![[personal profile]](https://www.dreamwidth.org/img/silk/identity/user.png)
The other day, diffrentcolours spotted something happening as part of the Manchester International Festival that he thought might be relevant to us: a stage show called The Faggots and Their Friends Between the Revolutions.
Described by Artforum as a "fairytale-cum-manifesto", The Faggots & Their Friends Between Revolutions is a series of allegorical vignettes set in the declining empire of Ramrod, ruled by "the men" (patriarchal society) under the rule of Warren-And-His-Fuckpole, while the eponymous "faggots" (gay men) live communally, produce art, have sex, and await the next revolution. Their "friends" include the "strong women" (feminists), the "queens" (drag queens), the "women who love women" (lesbians), and the "faeries" (the Radical Faeries), among others. Distinct from the faggots are the "queer men" – gay men who are closeted, or who have assimilated into patriarchal society. The novel is primarily non-narrative, and is composed largely of a combination of single-page episodes, polemic writing, and aphorisms.
I was surprised because I'd only heard the words of this title in this order a few days earlier: a friend who works in a library in another country said he wasn't content with having read this book from there and now wants his own copy. This was enough to be intriguing, and I was also keen to finally go to an audio-described live performance, so he and I got tickets and went this afternoon (sadly mother_bones wasn't well enough to join us).
It was amazing.
I wasn't expecting it to be so musical! It was through-composed -- everything was sung (in a very 20th-century style, and the queer politics felt very 20th-century to me too), and not fitting the patterns of melody or chord progressions in the sense that such things are typically understood by people who listen to pop or blues or showtunes or whatever.
It leaves you -- well, me anyway -- without specific musical memories: no tunes you're humming or earworms stuck in your head, just more nebulous feelings. D said it felt "joyous, liberating, magickal and interactive, we all got to have a sing song."
I don't know if the interactive part was specific to this performance, because one of the cast members who told us about the rules of this relaxed performance told us she'd check on us halfway through (there was no intermission), when she did so told us we should learn the song. Even as we were learning it, it was difficult to keep track of the melody and timing of the words. Even as she was teaching it, she forgot a line or two in the middle.

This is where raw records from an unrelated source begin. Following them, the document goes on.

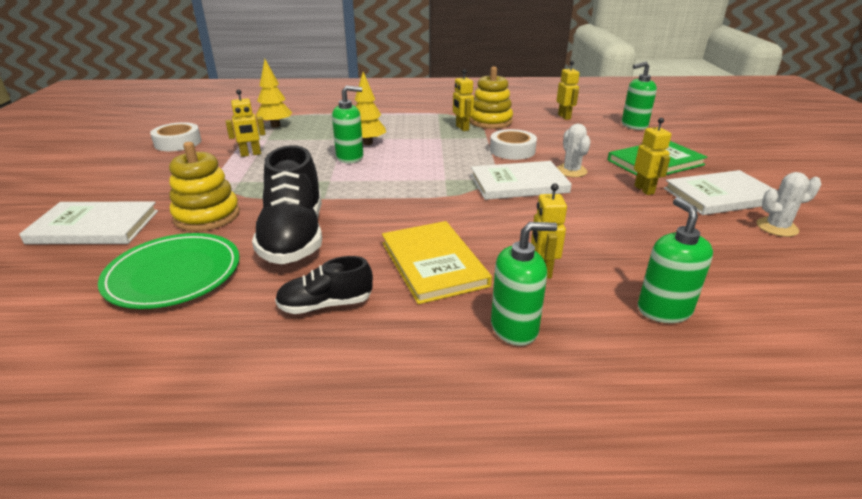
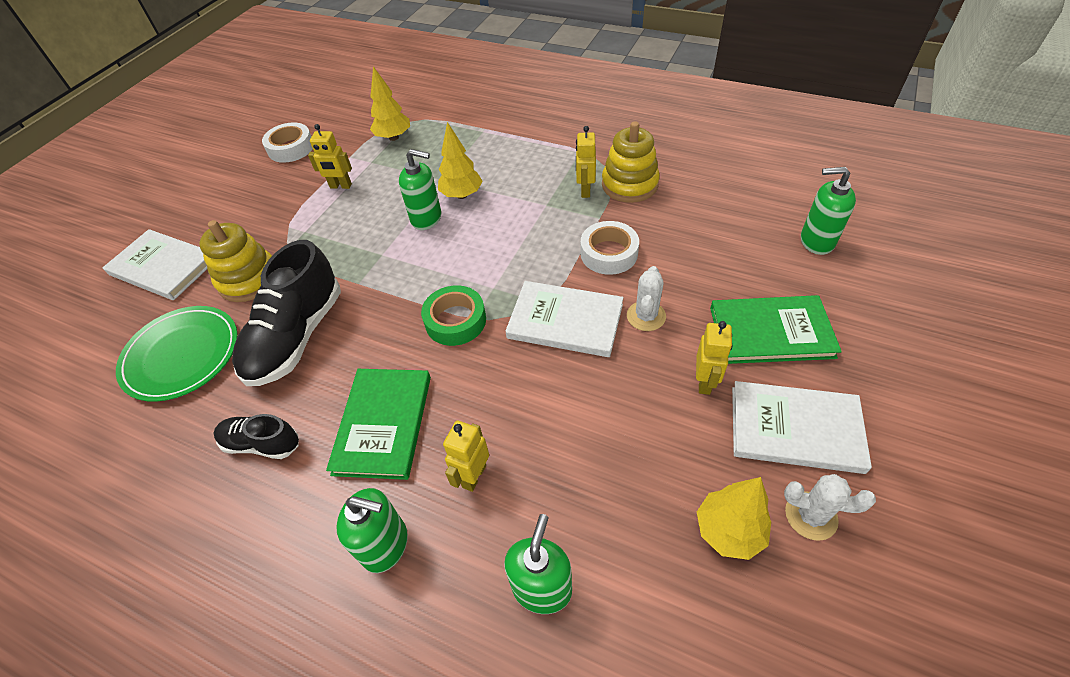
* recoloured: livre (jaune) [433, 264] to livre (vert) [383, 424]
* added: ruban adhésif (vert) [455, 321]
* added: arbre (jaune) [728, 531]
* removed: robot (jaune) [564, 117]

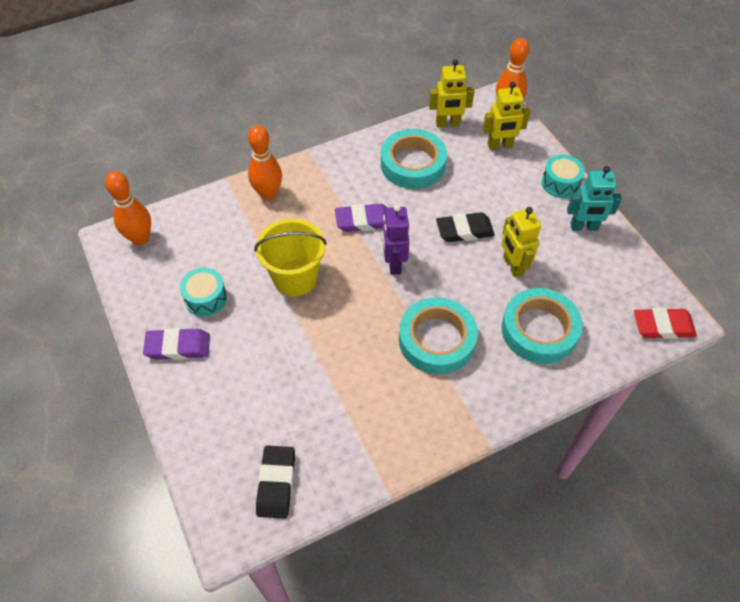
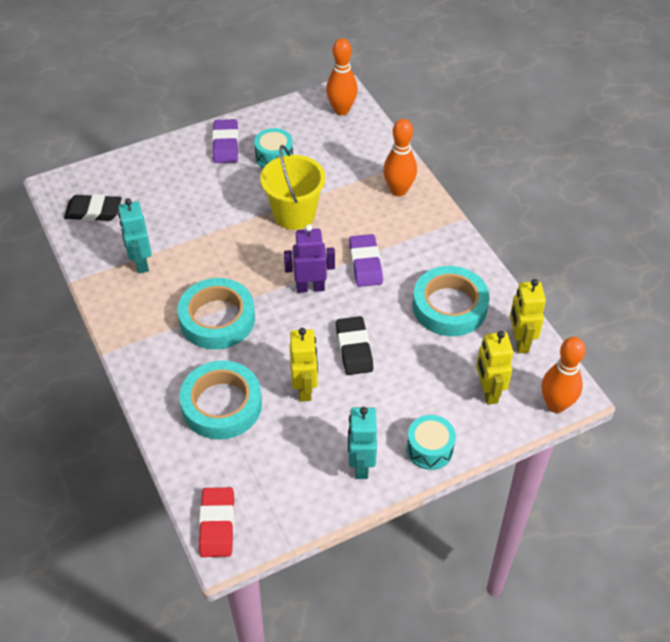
* added: robot (turquoise) [141, 263]
* turned: robot (jaune) [512, 266] = [305, 389] 105 degrees clockwise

One of the most delightful things for me about the whole performance was that I could hear the person doing the audio description say "I think she has missed a line" in confirmation after the performer said "uh, I think I forgot a line when I was teaching you this song..." Also I could occasionally hear bits of the audio description person singing along with the rest of us. I loved that.
The many performers sang and danced and played an impressive array of instruments: not just hints like violin and flute and piano but harpsichord and viola de gamba. This musical diversity was matched by other kinds of visible diversity in race and gender presentations (including fabulous costume changes).
We chose this over yesterday's performance because today had audio description. For which I was incredibly grateful because I would've missed so much without it that I wouldn't have had nearly as good a time. It was my first time experiencing audio description at a live event, and I was really curious to see how it worked. A similar experience to the cinema (a wireless headset that's picky about where you sit/how you move your head sometimes) but of course different in other ways: the description has to be done live too, it's not just another audio track like on a movie. The description still fit around the "dialogue" as much as possible as it would in a movie or TV show.
Not that this was a play with dialogue in the usual sense: there weren't characters coming and going and speaking to each other etc. They were more like epic poets, telling us stories, and they were their own Greek chorus too. As well as their own pit orchestra like I've described, and their own choreographed dance troupe.
D and I talked afterward about how the casting must have been very stringent in some ways -- big demands on everyone for singing, dance/movement, playing instruments, etc. -- but could also be very flexible in others: the performers could be of any age, ethnicity, gender, appearance... Indeed there didn't even seem to need to be this particular number of them: you'd want a biggish group but it could easily vary by 5 or 10 and still convey a similarly meaningful performance.
Yet everyone's individuality did matter: Yandas* was a strong and captivating physical presence so she moved around a lot, Dipa* was an operatic singer so used her voice to stunning effect especially when singing words like "faggot" or "fuck" which made people laugh because we aren't used to words like that sounding like they're in an opera. (I understand that opera, like Shakespeare, was popular entertainment in its day, and just treated like impossibly highbrow and inaccessible now, so I thought it was totally appropriate to hear such words given such treatment.)
It was great and I wish more of you could see it. I think a lot of you would like it, but also I just want more people to talk about it with!
*I'm guessing at how these names are spelled by the way; I only heard them in the audio description. It was never even clear to me if they were character names at all, or perhaps the performers' names, because there weren't really characters here. (The flautist was called Eric, and every time the describer said his name I jumped a little, as if I'd been called on in a meeting and wasn't prepared.)